Montaigne, cidadão do Novo Mundo

António Rego Chaves

Montaigne (1533-1592) é pouco conhecido em Portugal, onde não dispomos senão de edições indesculpavelmente mutiladas dos «Ensaios». O «Ensaio sobre a Essência do Ensaio» (1944), de Sílvio Lima, continua, não obstante, a ser uma boa introdução à sua leitura integral.
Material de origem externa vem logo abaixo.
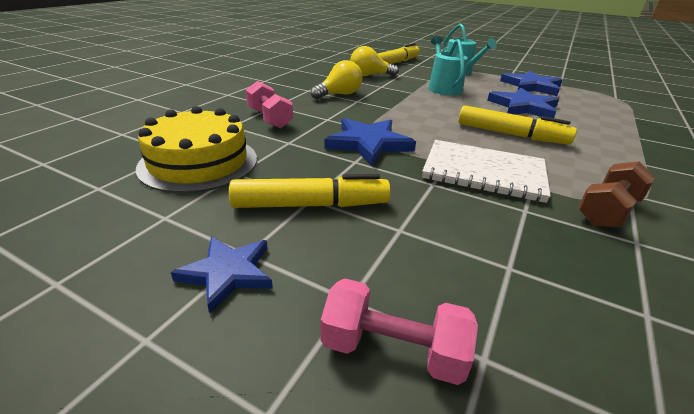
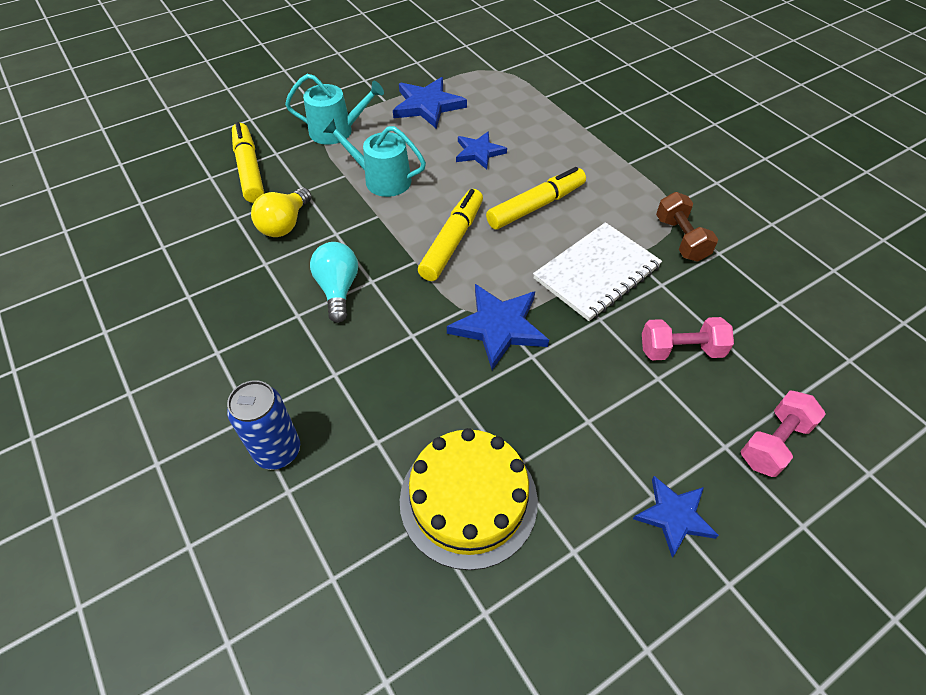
camera: 60 degrees left, 20 degrees up
(208, 104) = (278, 451): none -> blue can
(269, 118) = (377, 393): pink dumbbell -> pink dumbbell (680, 350)
(311, 205) = (599, 425): yellow marker -> yellow marker (452, 241)
(339, 94) = (338, 289): yellow light bulb -> turquoise light bulb
(523, 107) = (479, 152): blue star -> blue star, size x0.66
O injustiçado Mestre de Coimbra celebra o mundo do «humano» descoberto dentro do próprio «eu», desvendado porque Montaigne «ensaiou as suas faculdades numa aventura inédita: a sondagem, ou verdadeira microscopia, do mundo interior». E enumera as principais características dos «Ensaios»: «o auto-exercício, a autonomia mental, a vivência experiencial, a universalidade, o juízo crítico». Conclui: «Entre os ‘Ensaios’ de Montaigne e os tubos de ensaio de Pasteur, entre a balança de Montaigne e a balança de Galileu, entre os ensaios de Montaigne e os ensaios de um Bacon, Locke, Voltaire, Diderot, Leibniz, Carlyle, Macaulay, Renan, Taine, Brunetière, Huxley, Unamuno, o crítico pode urdir um fio de ininterrupta comunicação mental. Tudo são, embora sob roupagens diversas, ensaios; tudo se resume numa análoga postura ideológica: o ensaísmo, isto é, o espírito crítico.»

Em «Montaigne ou la conscience heureuse» (2002) escreveu Marcel Conche, definindo a orientação dominante nos «Ensaios»: «O filósofo procura em vão apagar-se a si mesmo para não deixar subsistir senão o verdadeiro. Pretende falar das coisas, mas não faz mais do que falar de si mesmo. Quer fazer-nos conhecer a natureza das coisas, não nos faz conhecer senão a sua própria natureza.» Perante tal egotismo, «Le Magazine Littéraire» proporciona-nos agora uma outra visão de Montaigne, a de um Montaigne preocupado com as convulsões que dilaceram o seu país ou o Novo Mundo destroçado por portugueses, espanhóis e franceses, com as chamadas guerras religiosas entre católicos e protestantes, com os seus deveres enquanto cidadão cioso da sua liberdade e da liberdade do Outro, com a mútua tolerância, aquilo a que hoje se chama «relativismo cultural» ou «multiculturalismo», ainda que sem repudiar as perenes lições do estoicismo, do epicurismo ou do cepticismo. Atente-se nesta fórmula lapidar, tantas vezes citada: «Cada um chama barbárie ao que não faz parte dos seus hábitos; tal como em relação ao verdadeiro, parece que não temos outro critério de verdade e de razão senão o exemplo e ideias das opiniões e costumes do país onde vivemos».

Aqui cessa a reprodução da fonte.